FILHOS DA IGREJA
Pe. C. Bouchacourt |
Cristo confiou os seus ensinamentos à Igreja. Ela
não é sua proprietária, mas sua depositária. No cumprimento do seu mandato,
leva-os até os confins da terra para dispor as almas a receberem a vida
sobrenatural, para iluminá-las e conduzi-las à vida eterna. “Ide por todo o
mundo e pregai o Evangelho a toda criatura. Quem crer e for batizado será
salvo; mas quem não crer será condenado”.(3) Esse é o roteiro que a Igreja recebeu
do seu Divino Fundador e que deve seguir até a sua segunda vinda. Sua
hierarquia, sua disciplina, sua organização interna, seu direito canônico estão
a serviço da doutrina recebida de Cristo para transmitir a fé que ela deve
conservar, explicar, explicitar, defender e transmitir em toda sua integridade,
para o bem das almas e com a assistência do Espírito Santo. Ninguém, até mesmo
o Papa, pode mudar substancialmente este depósito recebido, sem correr o risco
de ofender gravemente a Deus e comprometer a Fé dos próprios católicos.
A Igreja cumpre esta missão há dois mil anos,
mantendo sua unidade, conservando esta herança contra os ataques do erro,
apesar das perseguições que não faltaram desde sua fundação e as traições de
certos membros que ela excluiu de seu seio. Fortalecida por esta Assistência
Divina, não cessou de se consolidar e se estender por toda a face da Terra,
apoiando-se sobre os dois pilares que constituem a Revelação: a Sagrada
Escritura e a Tradição. A Sagrada Escritura é a palavra de Deus posta por
escrito sob a inspiração do Espírito Santo e registrada nos 72 livros da Bíblia
(45 do Antigo Testamento e 27 do Novo Testamento). Quanto à Tradição, ela se
reflete na prática da Igreja, nas fórmulas e nos usos litúrgicos, nos escritos
dos Padres e dos Doutores da Igreja, nos Credos, nos Concílios, nas encíclicas
dos Papas, nos catecismos, nas obras de arte sacra, etc.
Este patrimônio chegou intacto até nossos dias.
Estas são as fontes nas quais beberam os filhos da Igreja ao longo de toda sua
história.

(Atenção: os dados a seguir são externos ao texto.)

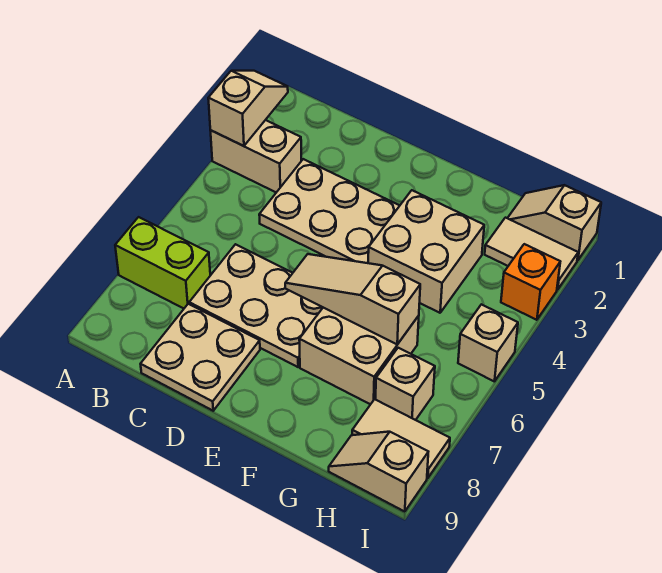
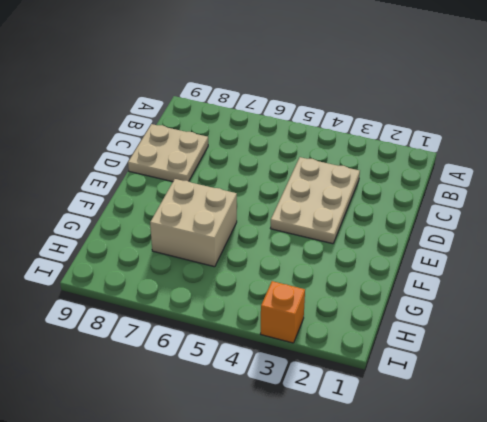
none -> tan brick A3:B3 level 1
none -> lime brick A7:B7 level 1
none -> tan plate C6:E7 level 1

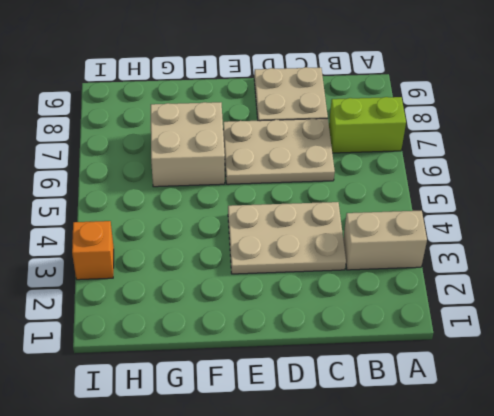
none -> tan brick F3:G4 level 1
none -> tan slope H1:I1 level 1 top I
none -> tan tile H2:I2 level 1

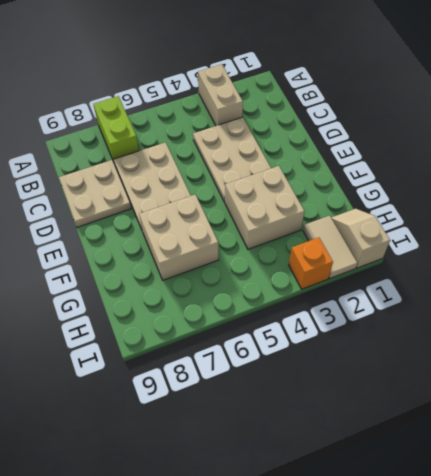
none -> tan brick H7 level 1
none -> tan tile H8:I8 level 1
none -> tan slope H9:I9 level 1 top I

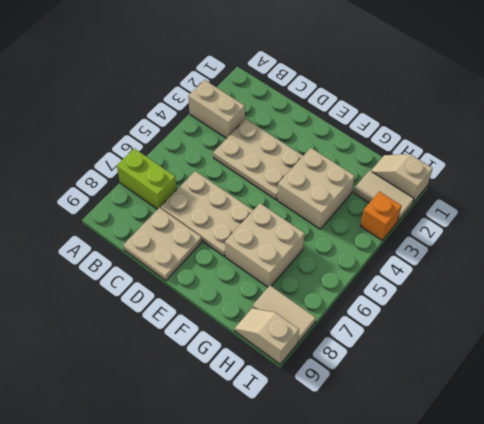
none -> tan brick H7 level 1
none -> tan brick I5 level 1
none -> tan slope A2:A3 level 2 top 3

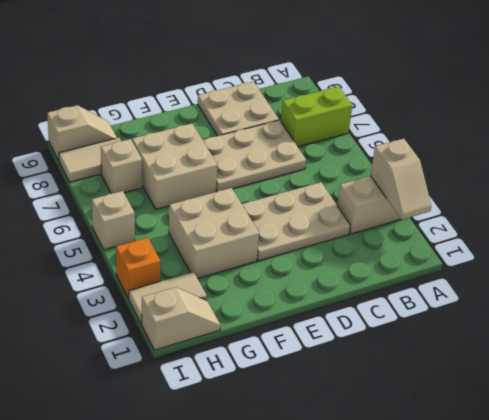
none -> tan slope E6:G6 level 2 top G

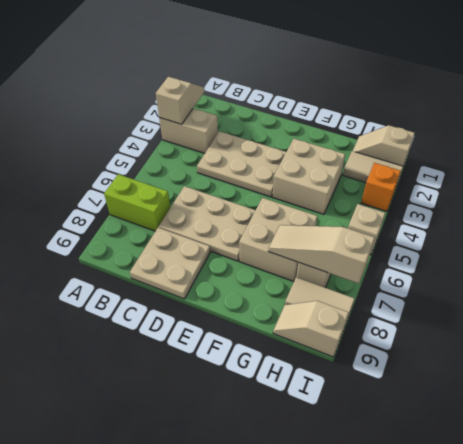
tan slope G7:I7 level 2 top I -> tan slope E6:G6 level 2 top G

A implementação desta doutrina deu frutos visíveis: a Cristandade. Os
homens, as mulheres, as famílias, a sociedade foram transformados por este
tesouro, e o céu se encheu de santos, conhecidos e desconhecidos. Nós queremos
conhecer esta herança preciosa e ser fiéis a ela, defendê-la e transmiti-la em
toda sua pureza para as gerações futuras. Negá-la significaria negar Nosso
Senhor Jesus Cristo, bem como os papas, os mártires e os santos que nos
precederam.
Nos últimos cinquenta anos, com o Concílio Vaticano
II, os homens da Igreja quiseram adaptar este depósito revelado à mentalidade
moderna. Este foi o famoso aggiornamento conciliar. Eles tentaram modificar
profundamente estes dois pilares sobre os quais a Igreja se apoia: a Sagrada
Escritura e a Tradição. Em conformidade com este funesto espírito foram
revisados e corrigidos os textos sagrados da Bíblia e sua interpretação. Também
se iniciou uma ruptura com a Tradição bimilenar da Igreja. Por isso,
transformou-se a liturgia, o Direito Canônico, o catecismo, a arte católica,
para adaptá-los à nova doutrina ensinada. À semelhança da Revolução Francesa,
toda referência ao passado devia desaparecer. O ‘ano 1’ da Igreja Conciliar
começou, então, com João XXIII e o Concílio Vaticano II. Fez-se tábua
rasa do passado. Uma primavera foi anunciada, mas o que chegou foi um inverno!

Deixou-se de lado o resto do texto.